Lieut. Nugent learned from the skipper of the 209 that his boat had been hit only twice, but one of the shells had scored a direct hit on a 40-mm. gun loader and killed him instantly.

The tall, black warriors from French Senegal swept over the island in two days of brisk fighting and Elba was Allied. The sea roads to the south were blocked, and PT action shifted to the north, to the Ligurian Sea, the Gulf of Genoa, and the lovely blue waters off the Côte d’Azur.

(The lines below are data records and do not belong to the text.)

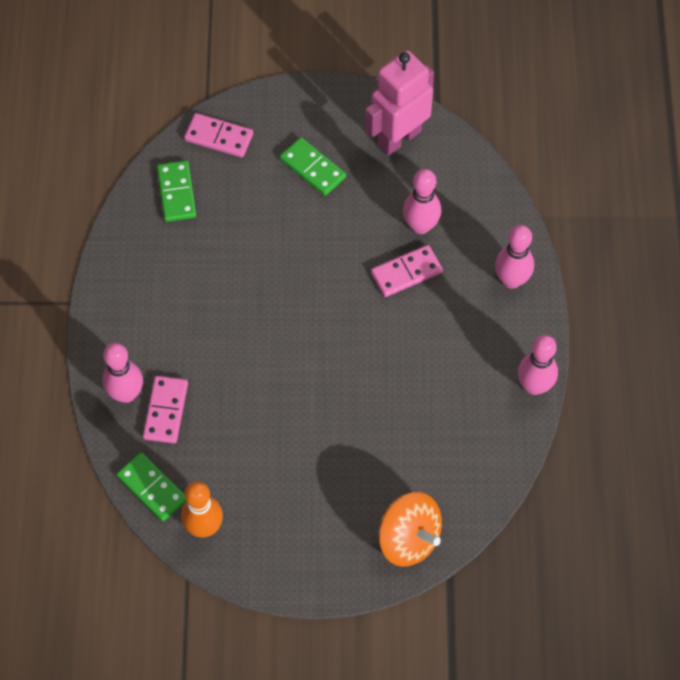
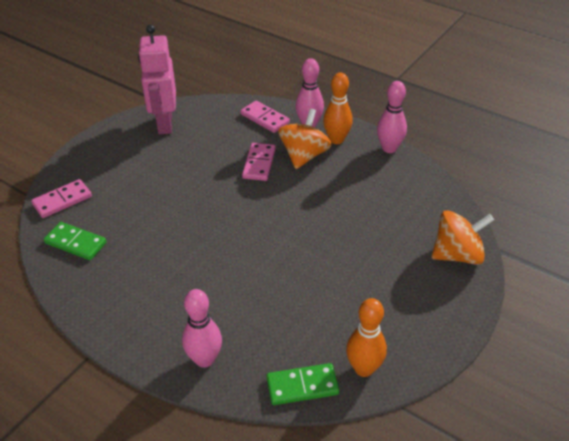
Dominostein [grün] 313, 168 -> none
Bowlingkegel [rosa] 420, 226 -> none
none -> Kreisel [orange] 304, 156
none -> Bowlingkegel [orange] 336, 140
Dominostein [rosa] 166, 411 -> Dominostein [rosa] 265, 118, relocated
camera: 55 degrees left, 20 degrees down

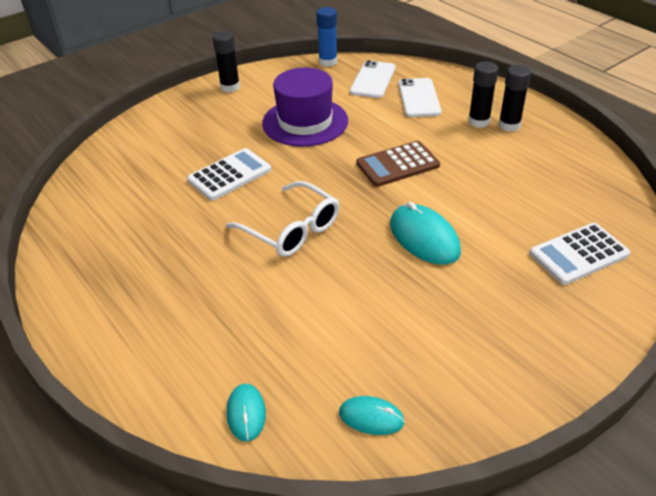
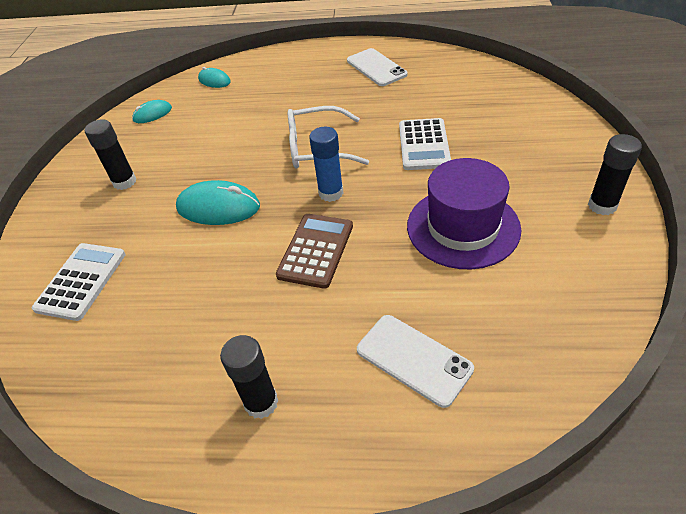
Klebestift [blau] 328, 62 -> Klebestift [blau] 331, 193, relocated
Handy [weiß] 373, 80 -> Handy [weiß] 376, 68, relocated
Klebestift [schwarz] 478, 121 -> Klebestift [schwarz] 124, 182, relocated
camera: 135 degrees right, 5 degrees up

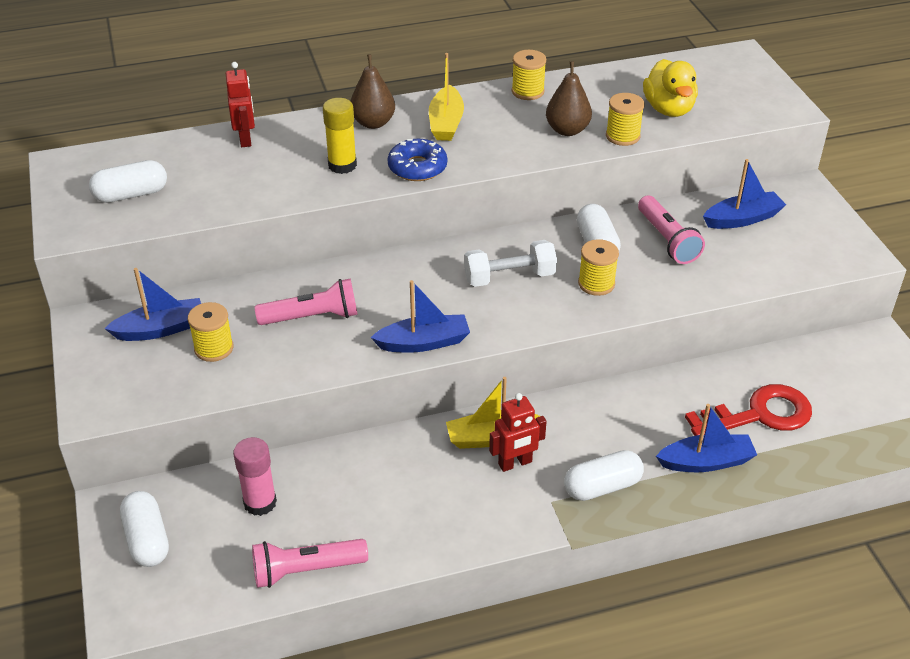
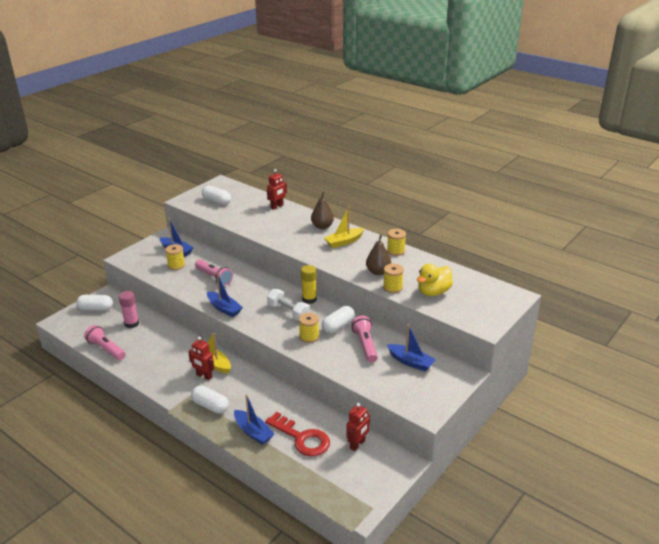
Donut [blau] 417, 167 -> none
none -> Roboter [rot] 357, 444
Klebestift [gelb] 342, 165 -> Klebestift [gelb] 309, 299, relocated
Kapsel [weiß] 147, 539 -> Kapsel [weiß] 96, 309, 60 degrees clockwise
Taschenlampe [rosa] 667, 240 -> Taschenlampe [rosa] 365, 345, 135 degrees clockwise
camera: 55 degrees right, 10 degrees down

7. The War in Europe: English Channel

In England, as May 1944 turned into June, it didn’t take a genius to know that something big was afoot. Military traffic choked the roads leading to the Channel seacoast and the coastal villages. Troops were in battle dress, officers were grim faced, all hands hustled about on the thousands of mysterious errands that presage an offensive. Everybody knew it was the Big Landing—the assault on Fortress Europe—but where?